Adipose tissue development during early life: novel insights into energy balance from small and large mammals

• Published in: Proceedings of the Nutrition Society Vol. 71; no. 3; pp. 363 - 370
• Main Authors: Symonds, Michael E., Pope, Mark, Budge, Helen
• Format: Journal Article
• Language: English
• Published: Cambridge, UK Cambridge University Press 01.08.2012
• Subjects: Adaptation; Adaptation, Physiological; Adipocytes; Adipose tissue; Adipose Tissue, Brown - embryology; Adipose Tissue, Brown - growth & development; Adipose Tissue, Brown - metabolism; Adipose Tissue, White; adults; Animals; Body fat; brown adipose tissue; cold stress; Cold Temperature; Endocrine system; Endocrine System - physiology; Energy balance; Energy Metabolism; exercise; heart; heat production; Human subjects; Humans; Ion Channels - metabolism; liver; Mammals; maternal milk; Metabolism; Mitochondrial Proteins - metabolism; myoblasts; neonates; parturition; postnatal development; Session I: Early nutrition programming, life performance and cognitive function; Sheep; skeletal muscle; Thermogenesis; Uncoupling Protein 1; white adipose tissue; Development; Thermoregulation; Adipose tissue; Prolactin; Feeding
• ISSN: 0029-6651; 1475-2719; 1475-2719
• DOI: 10.1017/S0029665112000584

Since the rediscovery of brown adipose tissue (BAT) in adult human subjects in 2007, there has been a dramatic resurgence in research interest in its role in heat production and energy balance. This has coincided with a reassessment of the origins of BAT and the suggestion that brown preadipocytes could share a common lineage with skeletal myoblasts.
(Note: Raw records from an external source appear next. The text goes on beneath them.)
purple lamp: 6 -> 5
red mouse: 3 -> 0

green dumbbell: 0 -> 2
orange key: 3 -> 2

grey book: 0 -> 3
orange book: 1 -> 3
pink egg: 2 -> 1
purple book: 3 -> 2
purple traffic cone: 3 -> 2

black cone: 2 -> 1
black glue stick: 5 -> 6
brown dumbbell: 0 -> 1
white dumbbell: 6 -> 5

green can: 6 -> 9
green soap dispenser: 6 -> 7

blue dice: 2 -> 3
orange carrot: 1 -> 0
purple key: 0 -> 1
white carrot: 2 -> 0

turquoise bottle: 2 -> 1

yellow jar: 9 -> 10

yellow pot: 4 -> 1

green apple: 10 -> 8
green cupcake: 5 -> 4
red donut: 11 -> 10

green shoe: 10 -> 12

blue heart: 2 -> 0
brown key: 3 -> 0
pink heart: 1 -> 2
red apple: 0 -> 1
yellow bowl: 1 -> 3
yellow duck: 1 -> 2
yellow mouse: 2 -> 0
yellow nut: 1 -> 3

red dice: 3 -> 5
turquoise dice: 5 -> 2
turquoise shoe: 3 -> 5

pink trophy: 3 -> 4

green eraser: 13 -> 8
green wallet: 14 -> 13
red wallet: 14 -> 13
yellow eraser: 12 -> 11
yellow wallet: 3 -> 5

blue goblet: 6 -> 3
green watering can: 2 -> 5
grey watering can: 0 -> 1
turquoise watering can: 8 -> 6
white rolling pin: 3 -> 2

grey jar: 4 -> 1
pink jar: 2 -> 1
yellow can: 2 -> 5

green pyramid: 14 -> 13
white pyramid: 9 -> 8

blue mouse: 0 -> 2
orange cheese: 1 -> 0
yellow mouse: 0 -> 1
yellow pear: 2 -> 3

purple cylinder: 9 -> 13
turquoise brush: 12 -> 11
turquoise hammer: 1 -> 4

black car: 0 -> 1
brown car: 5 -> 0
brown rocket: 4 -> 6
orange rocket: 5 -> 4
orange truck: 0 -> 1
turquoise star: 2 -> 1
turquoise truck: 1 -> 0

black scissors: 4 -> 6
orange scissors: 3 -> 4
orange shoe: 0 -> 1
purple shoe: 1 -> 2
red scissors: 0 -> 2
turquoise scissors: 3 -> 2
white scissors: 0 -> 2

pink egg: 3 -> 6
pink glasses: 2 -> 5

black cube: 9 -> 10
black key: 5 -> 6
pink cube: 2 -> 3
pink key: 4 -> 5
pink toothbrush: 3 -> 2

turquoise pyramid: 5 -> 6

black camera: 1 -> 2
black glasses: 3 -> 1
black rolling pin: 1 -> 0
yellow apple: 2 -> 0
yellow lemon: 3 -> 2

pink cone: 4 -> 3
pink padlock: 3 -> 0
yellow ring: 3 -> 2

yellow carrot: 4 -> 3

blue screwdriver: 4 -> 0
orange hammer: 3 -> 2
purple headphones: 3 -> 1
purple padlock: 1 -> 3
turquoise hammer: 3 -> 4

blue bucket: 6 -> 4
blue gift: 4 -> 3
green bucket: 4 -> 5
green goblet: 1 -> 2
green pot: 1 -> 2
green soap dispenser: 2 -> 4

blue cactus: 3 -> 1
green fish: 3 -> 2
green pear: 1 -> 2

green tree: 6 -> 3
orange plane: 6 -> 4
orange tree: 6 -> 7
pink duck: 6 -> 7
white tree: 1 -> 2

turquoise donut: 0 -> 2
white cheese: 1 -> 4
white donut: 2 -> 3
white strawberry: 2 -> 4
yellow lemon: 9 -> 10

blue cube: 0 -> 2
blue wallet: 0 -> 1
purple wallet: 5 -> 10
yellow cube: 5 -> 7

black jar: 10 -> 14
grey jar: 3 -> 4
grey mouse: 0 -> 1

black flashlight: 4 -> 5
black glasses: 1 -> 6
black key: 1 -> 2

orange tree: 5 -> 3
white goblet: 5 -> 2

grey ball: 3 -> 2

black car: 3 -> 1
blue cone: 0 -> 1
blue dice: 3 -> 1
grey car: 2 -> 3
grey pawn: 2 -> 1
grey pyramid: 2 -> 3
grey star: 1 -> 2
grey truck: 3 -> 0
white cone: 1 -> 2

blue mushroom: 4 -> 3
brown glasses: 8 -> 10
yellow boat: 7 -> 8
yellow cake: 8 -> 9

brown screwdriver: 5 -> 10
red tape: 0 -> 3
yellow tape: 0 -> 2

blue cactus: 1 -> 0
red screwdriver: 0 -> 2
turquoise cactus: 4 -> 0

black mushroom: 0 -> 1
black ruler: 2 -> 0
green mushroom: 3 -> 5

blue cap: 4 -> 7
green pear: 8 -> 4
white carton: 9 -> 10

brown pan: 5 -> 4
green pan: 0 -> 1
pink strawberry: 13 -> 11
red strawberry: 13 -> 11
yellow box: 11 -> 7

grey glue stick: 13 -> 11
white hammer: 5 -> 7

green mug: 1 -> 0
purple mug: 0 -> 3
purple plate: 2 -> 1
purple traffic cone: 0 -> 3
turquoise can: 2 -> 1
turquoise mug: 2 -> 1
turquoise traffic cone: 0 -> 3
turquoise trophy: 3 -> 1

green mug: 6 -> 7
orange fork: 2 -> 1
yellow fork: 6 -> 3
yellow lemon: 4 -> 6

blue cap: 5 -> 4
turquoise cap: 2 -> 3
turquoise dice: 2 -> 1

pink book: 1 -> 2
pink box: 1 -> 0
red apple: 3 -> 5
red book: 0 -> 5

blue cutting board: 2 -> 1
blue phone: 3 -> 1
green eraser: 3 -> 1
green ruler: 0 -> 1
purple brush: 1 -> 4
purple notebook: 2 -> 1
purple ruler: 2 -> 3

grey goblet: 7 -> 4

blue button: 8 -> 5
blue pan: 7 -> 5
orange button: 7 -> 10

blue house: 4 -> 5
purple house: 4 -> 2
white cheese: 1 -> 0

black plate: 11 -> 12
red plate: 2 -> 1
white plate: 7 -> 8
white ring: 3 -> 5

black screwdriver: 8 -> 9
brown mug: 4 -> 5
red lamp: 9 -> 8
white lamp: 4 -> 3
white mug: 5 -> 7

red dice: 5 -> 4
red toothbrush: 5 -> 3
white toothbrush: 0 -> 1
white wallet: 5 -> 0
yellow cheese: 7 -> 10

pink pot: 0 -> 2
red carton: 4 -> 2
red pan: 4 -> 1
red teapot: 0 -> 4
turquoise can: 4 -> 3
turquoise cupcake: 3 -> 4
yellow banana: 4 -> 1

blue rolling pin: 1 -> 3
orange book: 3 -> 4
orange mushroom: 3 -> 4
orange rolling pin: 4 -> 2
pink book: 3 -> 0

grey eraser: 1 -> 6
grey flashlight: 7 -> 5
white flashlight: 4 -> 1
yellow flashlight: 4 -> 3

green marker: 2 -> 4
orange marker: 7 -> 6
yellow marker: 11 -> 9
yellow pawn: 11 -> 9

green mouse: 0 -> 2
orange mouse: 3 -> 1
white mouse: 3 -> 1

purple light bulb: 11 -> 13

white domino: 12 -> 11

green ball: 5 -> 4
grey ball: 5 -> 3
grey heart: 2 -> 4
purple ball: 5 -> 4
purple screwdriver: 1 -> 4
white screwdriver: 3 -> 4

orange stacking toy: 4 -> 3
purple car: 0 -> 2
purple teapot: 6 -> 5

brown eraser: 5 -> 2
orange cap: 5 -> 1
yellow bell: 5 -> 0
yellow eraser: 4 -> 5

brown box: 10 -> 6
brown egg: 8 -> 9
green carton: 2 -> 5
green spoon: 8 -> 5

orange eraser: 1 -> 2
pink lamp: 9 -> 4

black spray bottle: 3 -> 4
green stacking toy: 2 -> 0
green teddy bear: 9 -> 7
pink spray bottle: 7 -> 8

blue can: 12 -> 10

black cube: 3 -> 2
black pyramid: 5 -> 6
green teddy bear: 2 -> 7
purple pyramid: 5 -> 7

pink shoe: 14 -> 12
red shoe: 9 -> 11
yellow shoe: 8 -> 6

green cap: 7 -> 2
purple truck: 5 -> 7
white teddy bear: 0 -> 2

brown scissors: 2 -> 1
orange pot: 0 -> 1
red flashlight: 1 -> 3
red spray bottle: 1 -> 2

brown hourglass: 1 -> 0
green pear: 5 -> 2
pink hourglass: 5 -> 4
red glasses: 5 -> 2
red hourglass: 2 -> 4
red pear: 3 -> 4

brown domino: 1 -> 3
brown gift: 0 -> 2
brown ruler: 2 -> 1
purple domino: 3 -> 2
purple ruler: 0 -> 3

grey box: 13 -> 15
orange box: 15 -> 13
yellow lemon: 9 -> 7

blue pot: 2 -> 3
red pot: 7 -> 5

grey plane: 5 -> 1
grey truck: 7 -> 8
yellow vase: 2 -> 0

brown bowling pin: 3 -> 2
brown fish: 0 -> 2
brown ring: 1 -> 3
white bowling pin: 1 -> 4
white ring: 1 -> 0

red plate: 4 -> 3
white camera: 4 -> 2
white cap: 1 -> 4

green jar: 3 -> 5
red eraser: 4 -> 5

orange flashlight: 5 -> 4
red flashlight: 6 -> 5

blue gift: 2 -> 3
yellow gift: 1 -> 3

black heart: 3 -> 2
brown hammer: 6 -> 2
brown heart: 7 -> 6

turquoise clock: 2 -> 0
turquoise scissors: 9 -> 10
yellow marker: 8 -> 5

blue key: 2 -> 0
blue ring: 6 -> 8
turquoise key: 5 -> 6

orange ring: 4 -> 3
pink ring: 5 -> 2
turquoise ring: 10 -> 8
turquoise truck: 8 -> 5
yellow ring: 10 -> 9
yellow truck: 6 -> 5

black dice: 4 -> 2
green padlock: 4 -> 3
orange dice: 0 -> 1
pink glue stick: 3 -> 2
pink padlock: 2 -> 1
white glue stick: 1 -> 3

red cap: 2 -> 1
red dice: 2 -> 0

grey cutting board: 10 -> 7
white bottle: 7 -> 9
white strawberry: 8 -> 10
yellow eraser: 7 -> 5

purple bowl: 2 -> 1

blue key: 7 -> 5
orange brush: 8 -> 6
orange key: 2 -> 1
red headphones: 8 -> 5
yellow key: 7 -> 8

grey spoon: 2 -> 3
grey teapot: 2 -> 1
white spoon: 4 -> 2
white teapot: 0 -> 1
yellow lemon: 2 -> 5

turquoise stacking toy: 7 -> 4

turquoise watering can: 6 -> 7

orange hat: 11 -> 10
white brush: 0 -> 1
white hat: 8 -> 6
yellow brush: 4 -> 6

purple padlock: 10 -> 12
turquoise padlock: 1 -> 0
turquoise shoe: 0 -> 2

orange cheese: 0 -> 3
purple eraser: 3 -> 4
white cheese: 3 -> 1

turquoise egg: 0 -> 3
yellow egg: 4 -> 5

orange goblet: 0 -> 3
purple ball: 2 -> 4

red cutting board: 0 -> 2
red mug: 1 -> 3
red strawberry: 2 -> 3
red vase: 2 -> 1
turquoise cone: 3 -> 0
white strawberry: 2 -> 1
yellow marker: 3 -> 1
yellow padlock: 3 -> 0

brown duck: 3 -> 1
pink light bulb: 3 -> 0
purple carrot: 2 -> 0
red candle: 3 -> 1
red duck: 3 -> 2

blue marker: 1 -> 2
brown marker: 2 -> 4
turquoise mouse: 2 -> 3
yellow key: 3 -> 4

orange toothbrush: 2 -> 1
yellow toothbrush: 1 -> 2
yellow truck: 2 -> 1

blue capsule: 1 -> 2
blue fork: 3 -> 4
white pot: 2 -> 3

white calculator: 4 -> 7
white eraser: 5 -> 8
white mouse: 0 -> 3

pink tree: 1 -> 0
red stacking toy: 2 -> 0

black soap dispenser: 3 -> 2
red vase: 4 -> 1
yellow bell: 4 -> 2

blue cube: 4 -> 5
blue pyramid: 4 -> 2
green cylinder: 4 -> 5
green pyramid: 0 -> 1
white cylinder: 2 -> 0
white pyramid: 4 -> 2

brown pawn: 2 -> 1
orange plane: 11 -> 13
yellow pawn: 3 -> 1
In precocial newborns, such as sheep, the onset of non-shivering thermogenesis through activation of the BAT-specific uncoupling protein 1 (UCP1) is essential for effective adaptation to the cold exposure of the extra-uterine environment. This is mediated by a combination of endocrine adaptations which accompany normal parturition at birth and further endocrine stimulation from the mother's milk. Three distinct adipose depots have been identified in all species studied to date. These contain either primarily white, primarily brown or a mix of brown and white adipocytes. The latter tissue type is present, at least, in the fetus and, thereafter, appears to take on the characteristics of white adipose tissue during postnatal development. It is becoming apparent that a range of organ-specific mechanisms can promote UCP1 expression. They include the liver, heart and skeletal muscle, and involve unique endocrine systems that are stimulated by cold exposure and/or exercise. These multiple pathways that promote BAT function vary with age and between species that may determine the potential to be manipulated in early life. Such interventions could modify, or reverse, the normal ontogenic pathway by which BAT disappears after birth, thereby facilitating BAT thermogenesis through the life cycle.